Hat man noch Worte?

2. Dezember, 2008

So. Wer das überbieten kann, was ich dieses Wochenende an Kundenfreundlichkeit, nein lassen wir die Euphemismen, was ich an die Atemwege stillstehen lassende kundenorientierte Unfreundlichkeit erlebt habe, der bekommt von mir einen dicken Schulterklopf, einen anerkennenden Blick und ist wohl Zeit seines Lebens geschädigt. Hahaha, nicht meines Schulterklopfens und Blickes wegen, sondern wegen der erlebten Unfreundlichkeit. Aaalso, on y va. Ich war wieder einmal im Centre Georges Pompidou (CGP). Den ganzen Sonntag, es war so richtiges Museumswetter, graukaltundnass, da gibt es nichts besseres. Im CGP ist es obligatorisch, Jacke und Tasche einer missmutigen Garderobegumsel zu überreichen. Ich gebe zu, dieser Job würde mich auch ein wenig angurken und ich wäre vielleicht ab und zu auch ein wenig unvorteilhaft gelaunt. So weit so gut, die Abgabe erfolgte missmutig aber weiter unspektakulär. Um seine Siebensachen wieder zurückzuerhalten, und zwar die gewünschten, erhält man, von derselben mussmutigen Gumsel, zwei Plättli mit Numern drauf, eines für die Jacke, eines für die Tasche.

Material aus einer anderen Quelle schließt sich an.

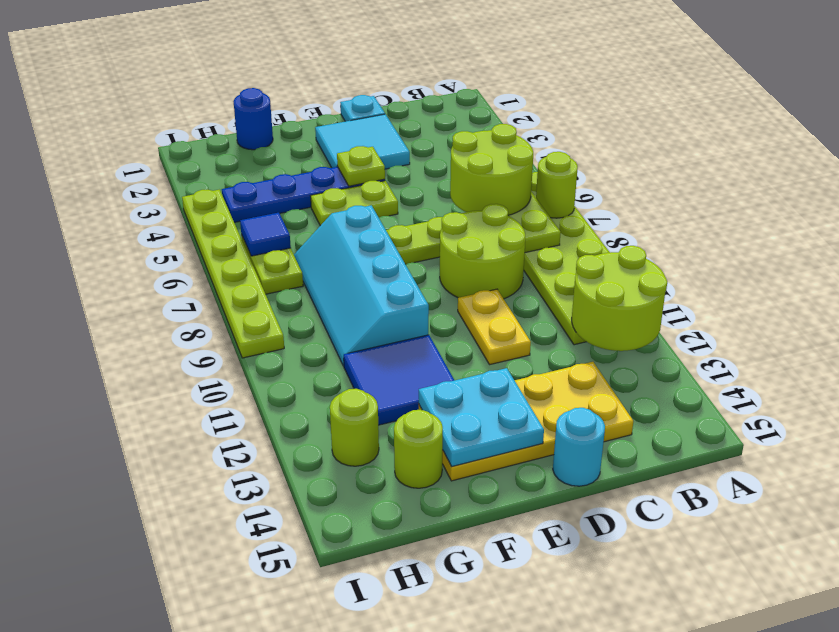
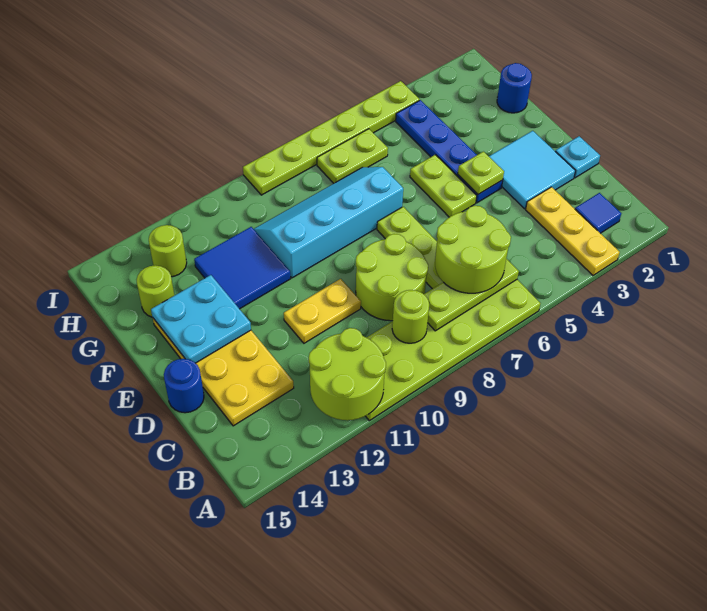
none -> yellow plate A3:C3 level 1
lime round brick A7 level 2 -> lime round brick B9 level 2
cyan round brick D15 level 1 -> blue round brick D15 level 1
blue tile H6 level 2 -> blue tile B2 level 1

>FASTFORWARD, 4.5 STUNDEN KUNSTKONSUM DAZWISCHEN ZMITTAG GEGESSEN, ES WAR GUT.<

Erschöpft und erschlagen vor lauter Kunst, möchte ich meine zwei Sachen wieder abholen. Beim Anstehen in der Garderobe spiele ich  gelangweilt mit den zwei Plättli rum. Ich entdecke Beschäftigungspotential, um die Wartezeit zu überbrücken: Das eine Plättli, das für die Jacke, ist mit einem Schlüsselanhängerring versehen. So einer, den man ein wenig auseinanderdrücken kann, um einen Schlüssel reinzuschieben, durch das gewundene Metall zu fahren und so am Anhänger  zu befestigen. Man kann aber auch ein zweites Plastiggplättli dazwischenklemmen, einfach weil man etwas gfätterlen muss. Und plötzlich kommt man dran, Madamm möchte das Plättli sehen, afin qu’elle puisse me rendre mes affaires. Ich lege die Plättli auf den Tisch, das eine noch in den Anhänger geklemmt. Die Dame sieht das, lässt meine Plättlikombination wie eine heisse Kartoffel fallen, schaut mich vorwurfsvoll an, wie man einen Fünfjährigen Knirps anschaut, den man gerade dabei ertappt hat, in die Dusche zu kacken, und fordert mich auf: „Décrochez ça, Monsieur“. Verschränkt die Hände auf dem Tisch und wartet steinhart darauf, dass ich das eine Plättli aus dem Klemmring rausziehe, eine Sache von einer halben Sekunde. Mir blieb schlicht die Spucke weg. Ich war so überrascht, dass ich ihrem Befehl gehorchte. Etwas sagte in mir: Don’t mess with her, sie hat noch deine Jacke und deine Tasche, die willst du zurück, es ist kalt draussen und du hast Hunger. Als sie mit meinen Habseligkeiten zurückkommt, reisse ich ihr diese aus den Händen und rausche ab. Zum ersten Mal in meinem Leben habe ich mich bei einer Garderobendame nicht bedankt und nicht verabschiedet.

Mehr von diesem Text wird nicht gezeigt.